Sean Doyle, a biologist and project manager at the Hammond River Angling Association, said the closure was necessary to protect the black salmon, which are often caught in the area by accident.

"These fish are really quite hungry and so what they’ll do is they’ll take almost anything that you can throw at them and they’ll swallow it quickly and I guess when that happens you have a lot harder time to take the hook out and the fish is out of water for a lot longer," said Doyle.

"It’s a lot of stress on a fish that’s just really trying to recondition and eat whatever it can before it makes its way out to the sea."

Asked why fishermen were only notified at the eleventh hour, Doyle said he was "not sure.
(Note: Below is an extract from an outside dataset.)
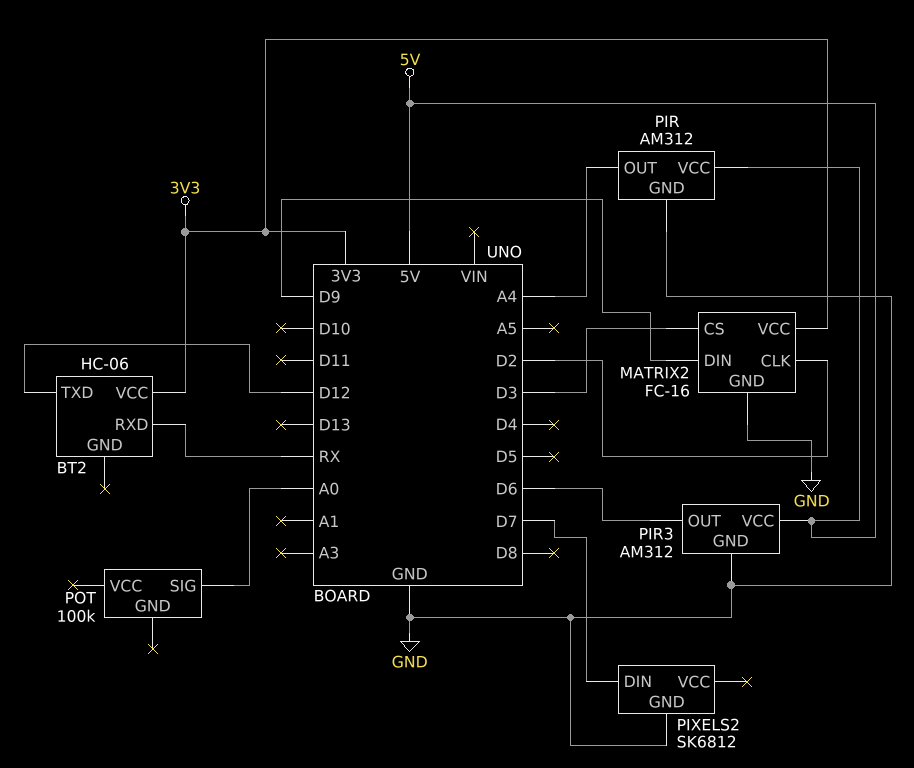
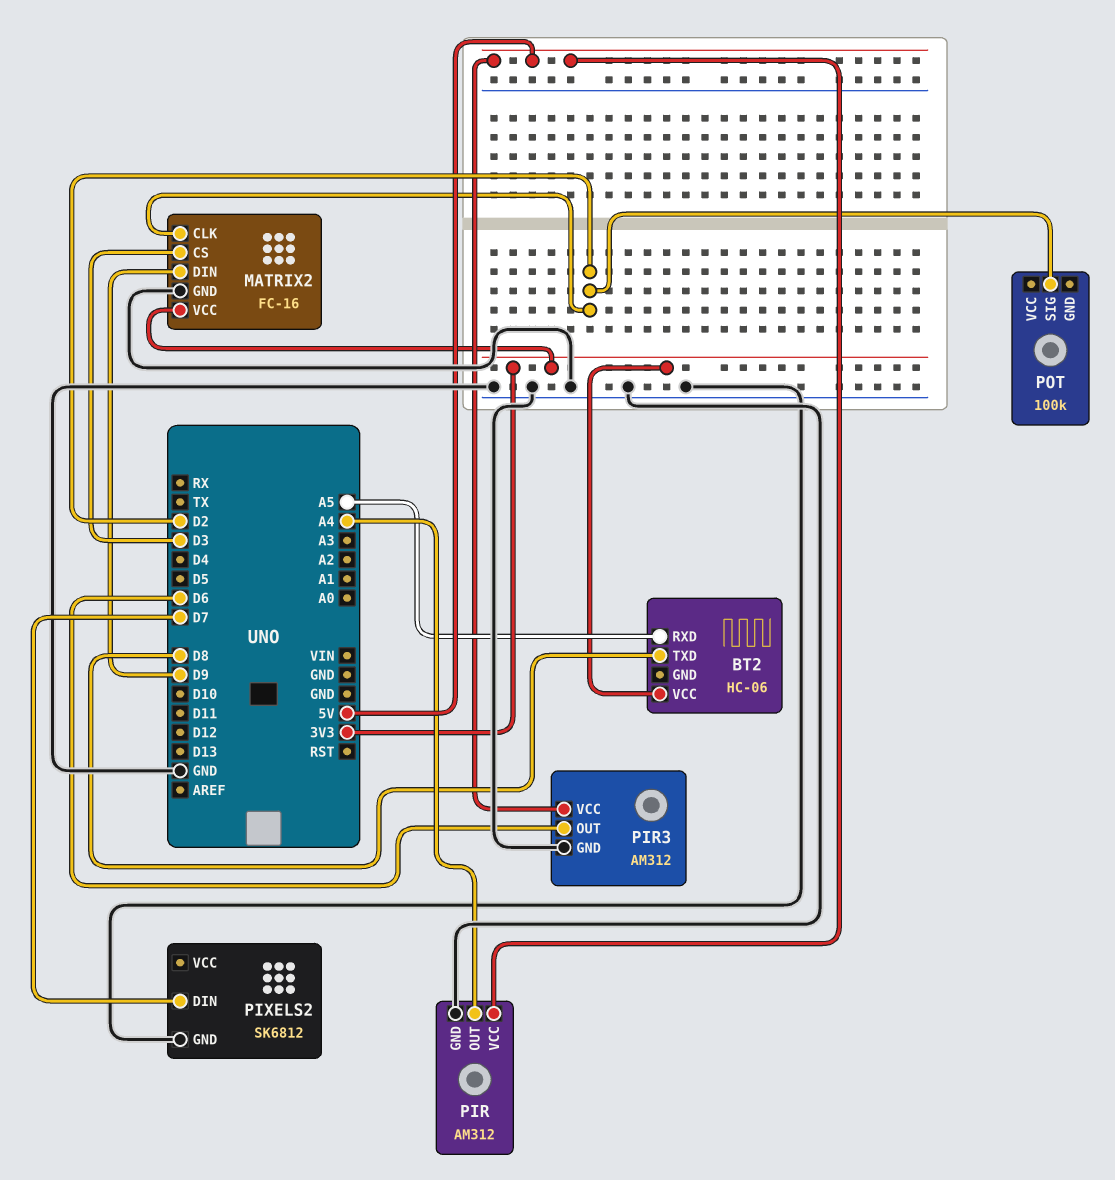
BT2 pin RXD: RX -> A5
BT2 pin TXD: D12 -> D8
POT pin SIG: A0 -> D2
"I think there’s a lot of work and a lot of consultation that goes into completing these variations in the game laws and so I think it was just a big effort to get it finished and it came down right to the last minute," he said.

Doyle acknowledged it caused a lot of confusion. And while there are signs posted, he expects enforcement officers will be spending a lot of time informing people of the closure.

If it were built permanently into fishing regulations, "it would certainly cause a lot less confusion," he said.

Dave Doggett, who runs a fishing forum called NewBrunswickFishing.com, says the chatter has increased in recent weeks as people try to figure out where and when to hit the water.

"Some people are very willing to share some of their spots, but I believe that most people keep some honey holes in their back pocket," he said.

Abby Speight, who works at the tackle shop Doiron's Sports Excellence in Saint John, says business has picked up in the lead up to fishing season.

"Oh yeah, the fellas that don't mind the cold weather, they get in to it pretty good," he said.

Fishing season in the northern part of the province starts on May 1.